My other hesitation is that we have such a good life here--we live in a beautiful apartment that we love (with a washer/dryer!) and in a neighborhood that we love, and well, we're just not sure we'll ever have it this good again. In the next few years we'll likely have (or attempt to have) a child and look into purchasing a place to live, which given our price range, will not be as nice as the beautiful place in the convenient neighborhood we currently rent in. And yet.

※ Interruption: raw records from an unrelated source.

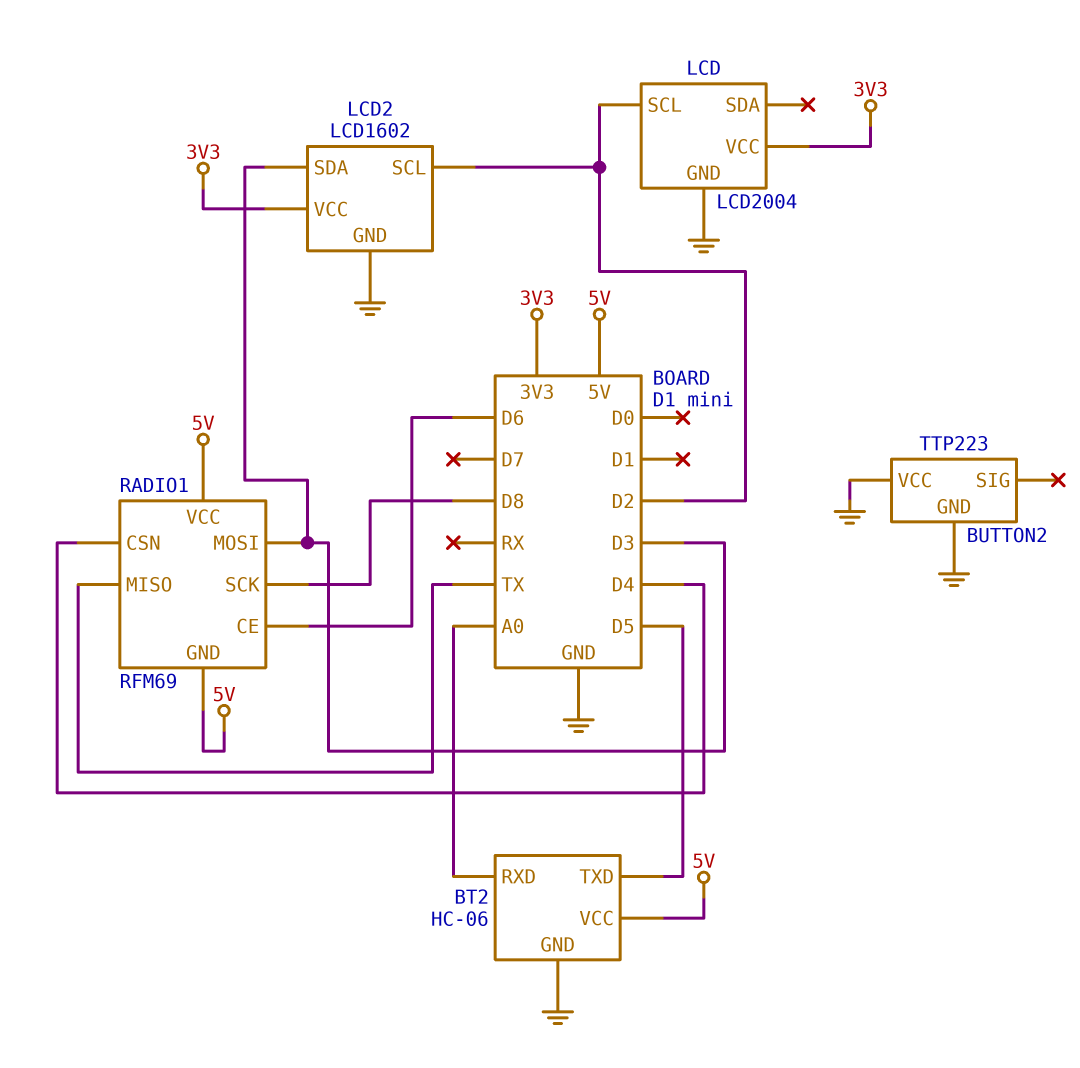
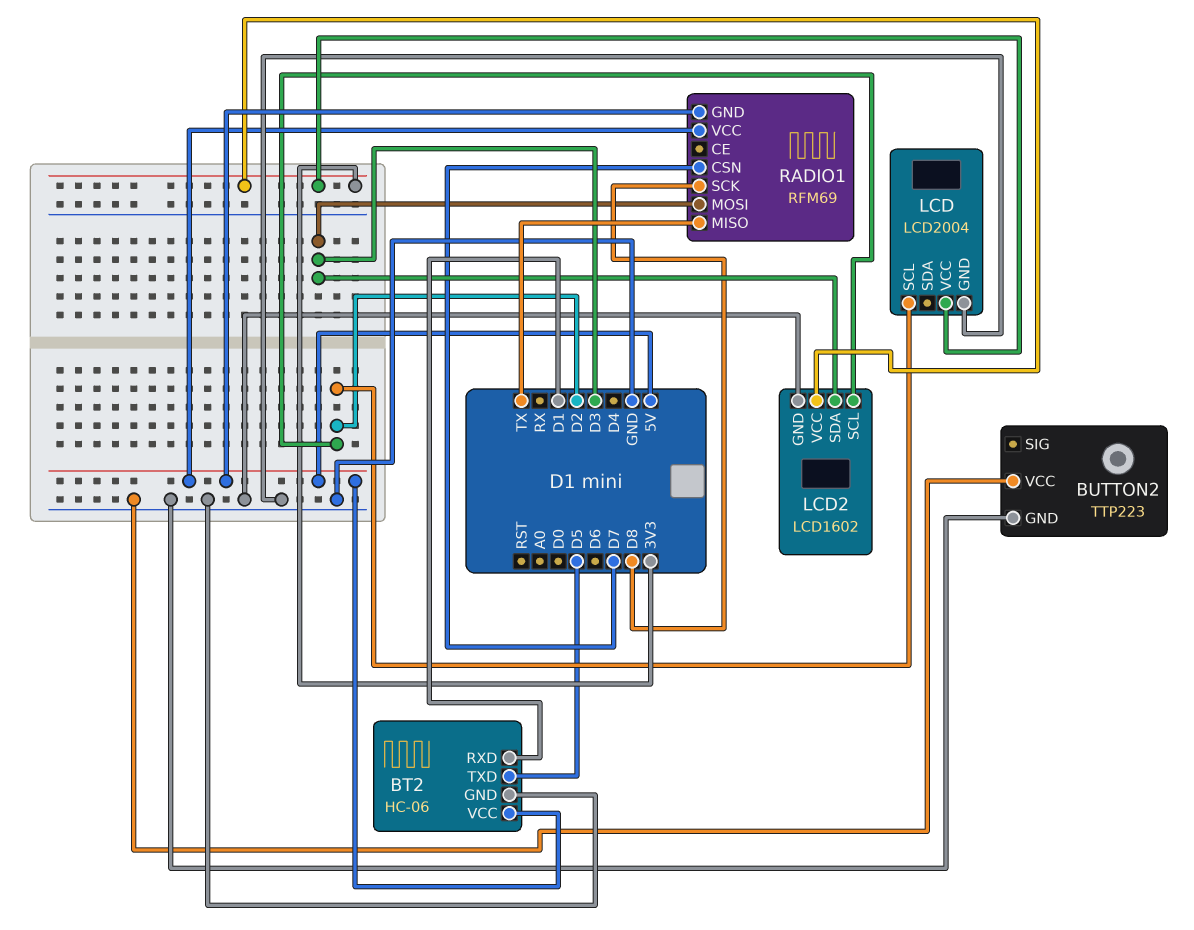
BT2 pin RXD: A0 -> D1
RADIO1 pin CE: D6 -> none
RADIO1 pin CSN: D4 -> D7

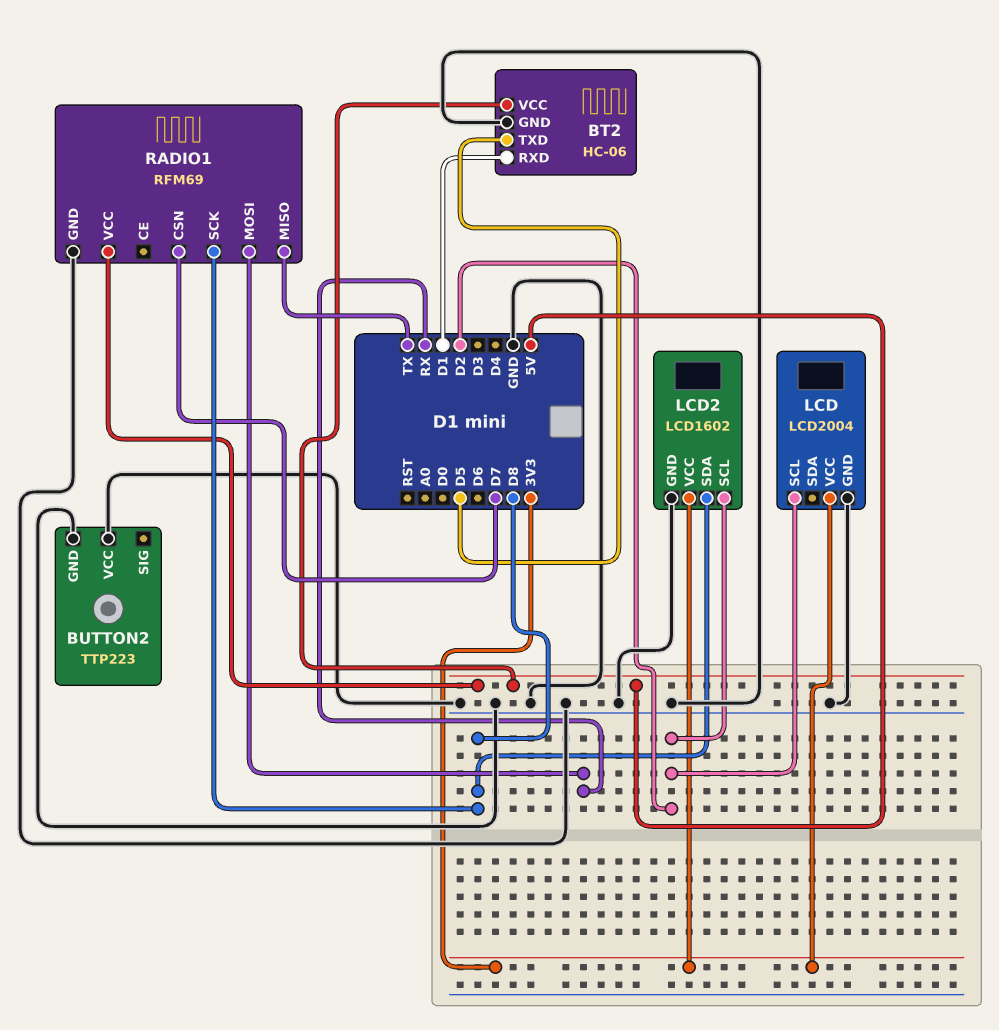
LCD2 pin SDA: D3 -> D8
RADIO1 pin GND: 5V -> GND
RADIO1 pin MOSI: D3 -> RX

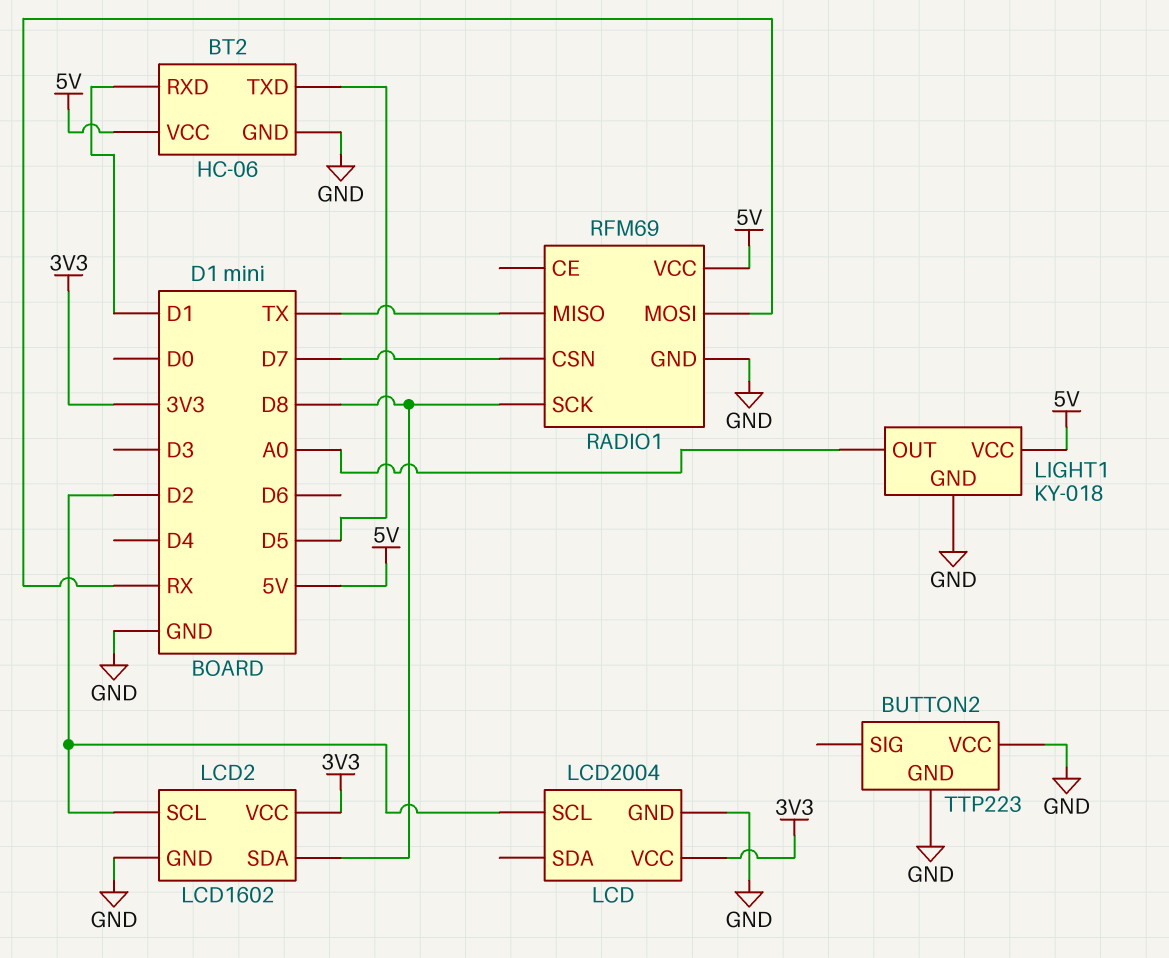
LIGHT1: none -> KY-018
LIGHT1 pin GND: none -> GND
LIGHT1 pin OUT: none -> A0
LIGHT1 pin VCC: none -> 5V

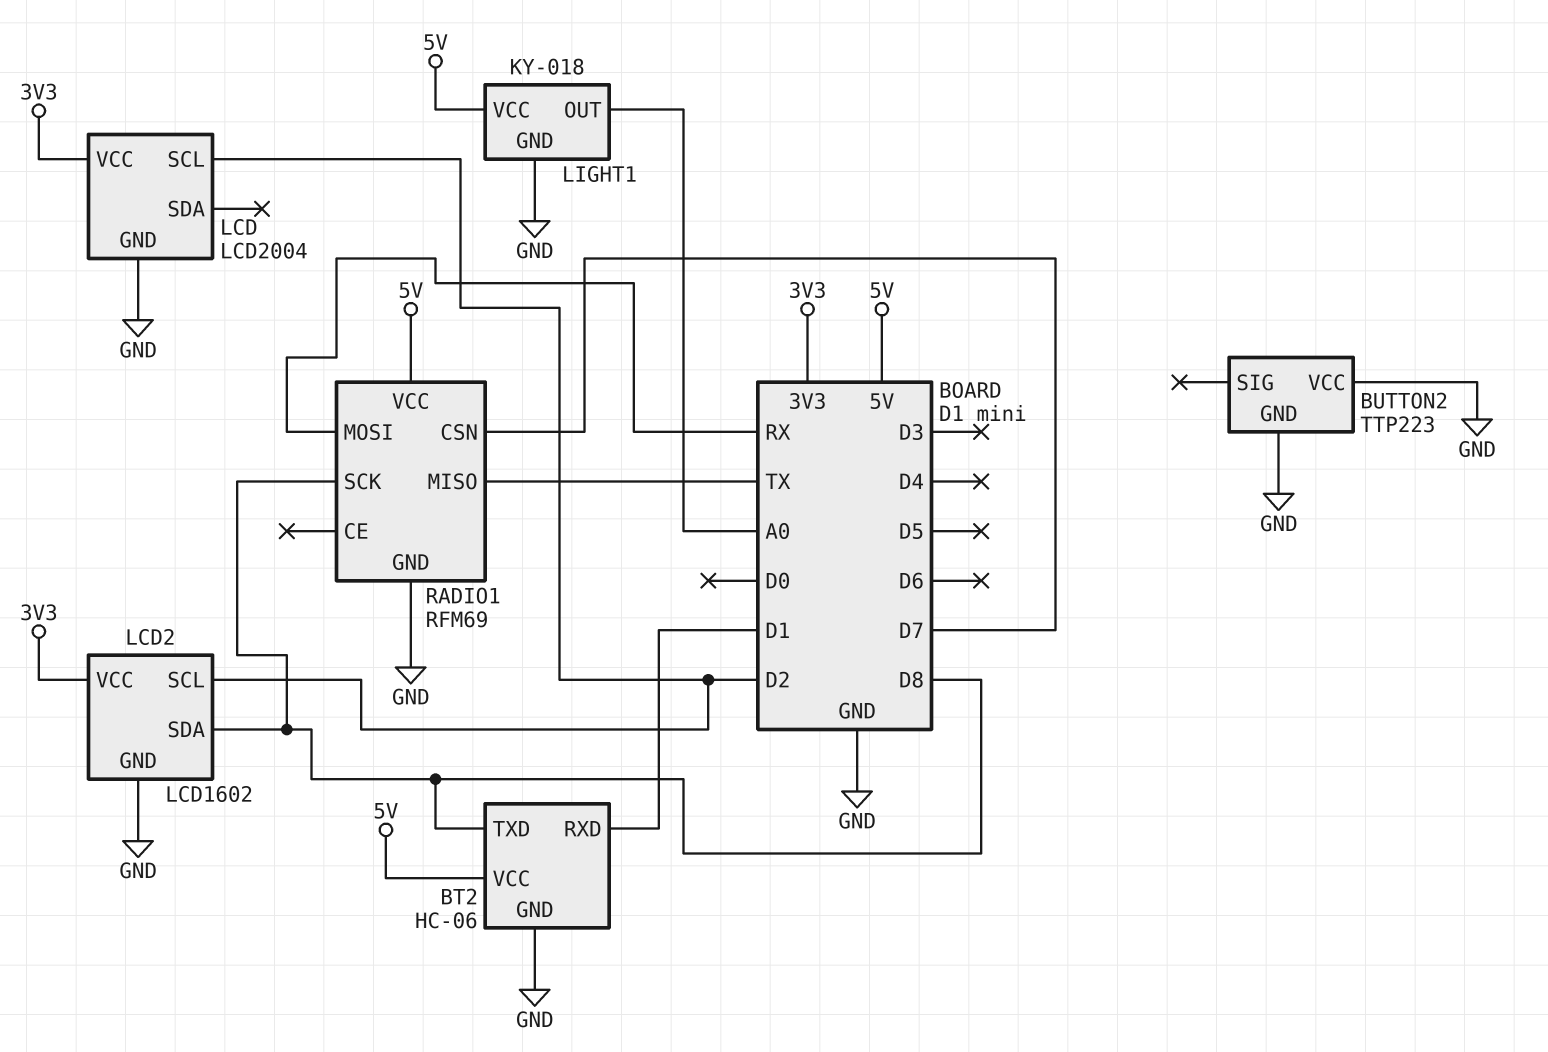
BT2 pin TXD: D5 -> D8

And yet I think we should do it. Although I'm not a superstitious person, I feel like many things are converging that make this the right thing to do at the right time. We don't yet have a child (I wonder if this was the reason for my hesitation?), we don't yet own a home (perhaps the reason for Yan's hesitation?), and we are both reaching a point in our jobs where we are thinking it might be time to move on. And another bit of serendipity--I work for a European company, and the person at Yan's company who is vacating the open post is leaving it to come work for my company's headquarters in Paris.
What do you think--a sign or no?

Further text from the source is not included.